As for Sarah, Robert’s wife, we also get her side of the story and the sacrifices which she has made for the marriage and for their family.  She has given up having a career of her own to stay home and take care of the four Merriweather children and to tend to the creaky, old New England house passed down through Robert’s family.:

And he blamed her.  As if her body could be purchased by three daily meals, and this leaky hutch which she alone kept up.  (He couldn’t hammer a nail.) As if he really cared to make love to her.  Frigid? No, no more than any woman with a husband who saw her as an interior broom. By no means frigid.

Contrary to Robert’s interests, Sarah had studied humanities and her Master’s thesis was on Courtly Love.  The impending divorce has caused her to take some classes towards a Master of Arts in Teaching.  She could support herself from the profit of the sale of their house and by teaching French and Spanish in local schools.  She learns of Robert’s affair in a very public way, which is a particular embarrassment in their conservative, New England community.  I especially felt sorry for Sarah because of the physical anguish this causes her.  But she understands that her marriage had been a source of angst for years and the best decision for her is to separate from Robert.  They live in their house together, in separate bedrooms, with their children for a year while the divorce is being finalized and the property is being sold.  During this time they become so bitter and angry towards one another that they can only communicate with terse notes.  The Merriwethers think that by staying together as long as possible that they are doing the best thing for their children, but the tension and fighting that their living situation causes seems to do more harm than good for the family.  Stern’s narrative forces us to contemplate some difficult questions to which there are no easy answers: Why do we stay in a relationship?  When is the right time to let go?

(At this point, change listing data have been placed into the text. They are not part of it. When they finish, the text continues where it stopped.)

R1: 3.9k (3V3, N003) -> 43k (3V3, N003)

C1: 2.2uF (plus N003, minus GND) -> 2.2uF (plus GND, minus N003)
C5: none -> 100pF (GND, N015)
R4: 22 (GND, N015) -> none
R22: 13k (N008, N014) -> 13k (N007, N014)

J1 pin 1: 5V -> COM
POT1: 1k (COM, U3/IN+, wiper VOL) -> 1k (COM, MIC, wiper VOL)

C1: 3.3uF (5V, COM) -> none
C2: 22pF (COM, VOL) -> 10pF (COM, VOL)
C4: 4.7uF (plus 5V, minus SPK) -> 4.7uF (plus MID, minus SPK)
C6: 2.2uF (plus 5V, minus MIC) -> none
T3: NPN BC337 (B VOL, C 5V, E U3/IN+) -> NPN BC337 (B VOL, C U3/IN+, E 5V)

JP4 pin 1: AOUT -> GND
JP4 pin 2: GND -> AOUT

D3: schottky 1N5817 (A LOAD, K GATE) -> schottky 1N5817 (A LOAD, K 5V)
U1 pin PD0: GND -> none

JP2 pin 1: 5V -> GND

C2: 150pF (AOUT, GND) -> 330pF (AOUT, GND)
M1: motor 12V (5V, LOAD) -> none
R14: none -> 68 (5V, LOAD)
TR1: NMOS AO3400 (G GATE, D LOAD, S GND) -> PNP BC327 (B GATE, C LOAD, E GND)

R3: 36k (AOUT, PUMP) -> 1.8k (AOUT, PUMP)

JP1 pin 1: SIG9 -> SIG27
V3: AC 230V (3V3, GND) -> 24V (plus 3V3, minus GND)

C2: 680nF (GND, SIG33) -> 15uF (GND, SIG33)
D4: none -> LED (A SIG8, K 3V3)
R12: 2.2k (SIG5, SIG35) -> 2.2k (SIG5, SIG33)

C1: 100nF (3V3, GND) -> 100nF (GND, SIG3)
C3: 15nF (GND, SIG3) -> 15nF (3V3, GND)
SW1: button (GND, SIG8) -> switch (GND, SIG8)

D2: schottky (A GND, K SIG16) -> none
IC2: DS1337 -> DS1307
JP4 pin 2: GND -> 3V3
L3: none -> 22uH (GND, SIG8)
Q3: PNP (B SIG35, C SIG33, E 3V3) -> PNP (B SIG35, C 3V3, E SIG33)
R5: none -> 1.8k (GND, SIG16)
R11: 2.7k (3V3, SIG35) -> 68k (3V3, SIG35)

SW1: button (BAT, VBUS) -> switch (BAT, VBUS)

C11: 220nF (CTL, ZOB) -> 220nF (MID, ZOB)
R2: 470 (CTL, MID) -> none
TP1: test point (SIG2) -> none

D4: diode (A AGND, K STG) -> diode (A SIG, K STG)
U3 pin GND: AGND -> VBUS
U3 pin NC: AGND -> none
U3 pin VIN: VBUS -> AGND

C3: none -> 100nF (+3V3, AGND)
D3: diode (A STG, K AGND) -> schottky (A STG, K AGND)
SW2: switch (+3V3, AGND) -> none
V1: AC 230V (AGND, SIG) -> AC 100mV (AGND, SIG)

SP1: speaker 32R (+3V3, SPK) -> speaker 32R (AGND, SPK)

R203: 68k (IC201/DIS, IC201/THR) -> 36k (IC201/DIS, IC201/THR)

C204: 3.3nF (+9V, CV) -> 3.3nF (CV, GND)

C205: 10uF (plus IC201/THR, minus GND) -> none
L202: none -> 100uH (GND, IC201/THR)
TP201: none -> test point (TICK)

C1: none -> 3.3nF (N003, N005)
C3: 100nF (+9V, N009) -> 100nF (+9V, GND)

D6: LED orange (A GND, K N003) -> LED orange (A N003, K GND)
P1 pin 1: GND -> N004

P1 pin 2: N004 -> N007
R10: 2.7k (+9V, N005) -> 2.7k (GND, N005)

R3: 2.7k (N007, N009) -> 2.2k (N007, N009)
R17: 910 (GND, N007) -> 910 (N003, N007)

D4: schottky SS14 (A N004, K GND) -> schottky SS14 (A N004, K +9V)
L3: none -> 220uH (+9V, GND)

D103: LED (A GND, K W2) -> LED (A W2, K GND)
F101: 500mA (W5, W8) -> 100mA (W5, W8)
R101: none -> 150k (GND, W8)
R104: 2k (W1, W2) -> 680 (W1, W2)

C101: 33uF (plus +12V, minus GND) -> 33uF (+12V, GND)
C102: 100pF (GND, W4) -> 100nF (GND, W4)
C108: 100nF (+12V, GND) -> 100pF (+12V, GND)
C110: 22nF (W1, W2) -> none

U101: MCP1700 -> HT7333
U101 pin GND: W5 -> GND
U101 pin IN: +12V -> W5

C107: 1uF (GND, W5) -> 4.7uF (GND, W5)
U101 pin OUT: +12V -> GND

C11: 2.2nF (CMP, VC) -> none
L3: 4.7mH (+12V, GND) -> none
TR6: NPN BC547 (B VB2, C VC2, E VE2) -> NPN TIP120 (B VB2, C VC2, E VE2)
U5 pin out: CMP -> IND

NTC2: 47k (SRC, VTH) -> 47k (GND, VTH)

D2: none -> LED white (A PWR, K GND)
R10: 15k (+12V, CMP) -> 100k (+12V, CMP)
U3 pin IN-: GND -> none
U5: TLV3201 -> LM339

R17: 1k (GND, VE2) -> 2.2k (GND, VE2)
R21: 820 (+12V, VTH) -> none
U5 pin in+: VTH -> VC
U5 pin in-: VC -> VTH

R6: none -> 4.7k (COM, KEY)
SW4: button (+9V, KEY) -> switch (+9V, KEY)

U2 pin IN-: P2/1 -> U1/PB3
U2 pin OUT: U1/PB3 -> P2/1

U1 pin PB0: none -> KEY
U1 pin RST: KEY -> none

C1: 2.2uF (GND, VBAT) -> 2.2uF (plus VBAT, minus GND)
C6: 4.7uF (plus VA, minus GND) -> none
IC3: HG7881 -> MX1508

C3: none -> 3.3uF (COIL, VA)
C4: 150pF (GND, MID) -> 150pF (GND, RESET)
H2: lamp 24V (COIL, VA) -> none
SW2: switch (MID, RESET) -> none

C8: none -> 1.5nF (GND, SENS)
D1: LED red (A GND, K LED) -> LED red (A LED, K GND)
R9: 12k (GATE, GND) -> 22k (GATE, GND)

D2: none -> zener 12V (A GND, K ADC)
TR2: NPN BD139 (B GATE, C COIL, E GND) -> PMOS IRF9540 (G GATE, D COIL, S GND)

The final person in this triangle is Cynthia who is not the typical seductress that one would expect in such a story.  It is obvious when Stern introduces her into the plot that she has every intention of seducing Robert and these scenes are cringe worthy.  But as the story progresses we learn that Cynthia is a very intelligent young woman who is bored with men her own age; she works hard at her studies and also challenges Robert in ways that his wife never could.  They have interesting discussions, they read together and they encourage one another’s interests.  Cynthia’s relationship with Robert also causes her a great deal of stress and anxiety.  She eventually transfers from Swathmore and moves to Cambridge so that she can be closer to Robert and she spends many hours alone while she waits for Robert to visit when he has free time.  Stern’s makes his story stronger by showing that Cynthia and Robert’s relationship is not perfect, that no relationship is perfect.  Cynthia suffers from bouts of depression and anxiety because of the pressure she puts on herself to achieve academic success and she and Robert often argue over this topic and many others.  Stern surprisingly ends his novel on a positive note—Cynthia and Robert have enough love and kindness and respect for one another to stay together for a while.  But will they know when it will be the right time to let go?